Luckily for me, they had one with 4 different types of egg sandwiches, all in one pack.  There were lots of other multi-packs, e.g. I could have gone for egg salad with a ham and cheese and a pork culet piece too, but, egg was the focus on this mission.

The four versions were: egg salad, hard boiled, omelet, egg salad with ... onion?

The classic egg salad was very good egg salad, chunks of egg white, creamy yolks with mayo.  Very creamy, tons of mayo (kewpie?), quite flavorful.  I liked it, my second favorite.

The hard boiled egg I didn't care for at all.  It was, literally, just slices of cooked egg between bread.
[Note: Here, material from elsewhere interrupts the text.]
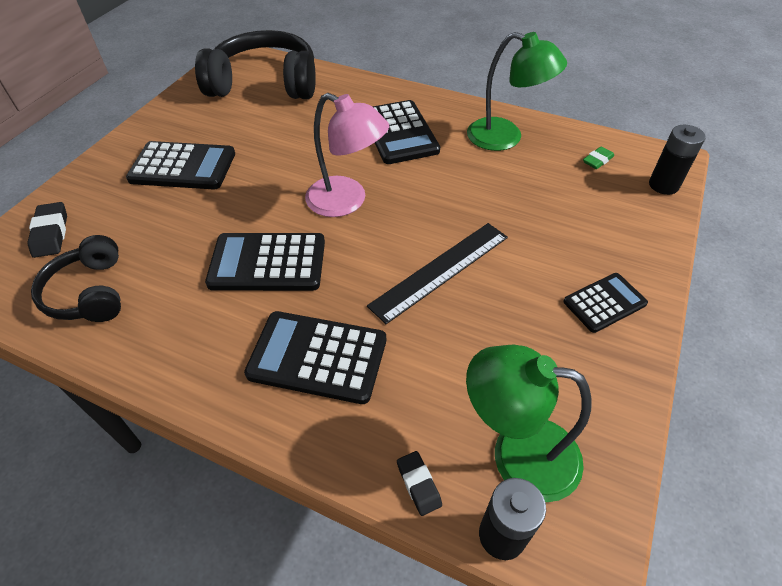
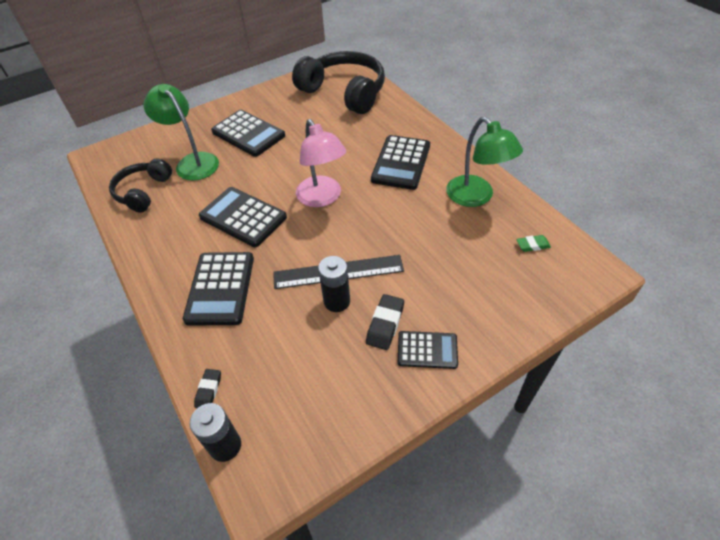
camera: 35 degrees right, 0 degrees up
(51, 233) = (152, 148): black eraser -> black eraser (385, 324)
(317, 357) = (220, 288): black calculator -> black calculator turned 135 degrees counterclockwise
(517, 454) = (276, 408): green lamp -> green lamp (192, 162)
(663, 185) = (568, 289): black battery -> black battery (337, 301)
Dry and boring, my least favorite.

The omelet one was ... interesting.  I love Japanese egg omelet (tomago) at sushi restaurants, but this was not that.  It was kinda soft, not sweet.  Didn't really like this, my second to last pick, but a bit novel.

The final one I still don't really know what it was.  There was a thin layer of crispy stuff that was red.  And then the egg salad, which wasn't like the first one, as it had no chunks of white, but rather was all chopped up into a smoother salad.  It was creamy and flavorful though, and went great against the crunchy stuff.  We thought there might be onion in there too?

The bread for all of these was actually good.  Soft, thin, white bread.  It wasn't stale, it wasn't hard.  It went well with the creamy fillings.

Overall, yes, these were just pre-made fairly low end sandwiches on white bread, but, I did like the two salad versions.  But I wouldn't want more, this was fun to try ... once.


Since I liked the salads in pouches from 7-Eleven, I was excited to try more from Lawson (also, I wanted some vegetables!).

The pouches at Lawson were labeled in English, which helped considerably.  I picked a bunch to try, and eagerly dug in.

Sadly, I didn't like any.  They just didn't have nearly as much flavor as the 7-Eleven versions.
Japanese-Style Salad.
First up, "Japanese-Style Salad."

We weren't really sure what this was, but it looked like it would have lots of assorted beans, veggies, and seaweed?  I hoped for a yummy dressing too.
Japanese-Style Salad: Inside.
And ... yeah, just a bunch of assorted beans, little cubes of carrot, and some corn.  The seaweed was fine, but there just wasn't any flavor to this.  

No one liked this, or even wanted a second bite.
Simmered Dried Radish.
Yeah, what?  I didn't know what this would be either ... dried radish?  I got it out of curiosity.
Simmered Dried Radish: Inside.
It didn't quite look like the picture.

The strips of what I guess were radish were soggy and slimy.  As were the veggies in the mix.  There wasn't any real flavor to any of it.

Another one that no one liked.
Simmered Hijiki Seaweed.
And finally, seaweed, since I love it.  I hoped it would be marinated.

I was particularly drawn in by the crunchy lotus on the picture.
Simmered Hijiki Seaweed: Inside.
Where was my lotus!

I found one chunk, it was reasonably crisp.

The seaweed wasn't particularly flavorful, again, no yummy marinade.  

And another one that no one really liked.  I guess my favorite, but even this went unfinished.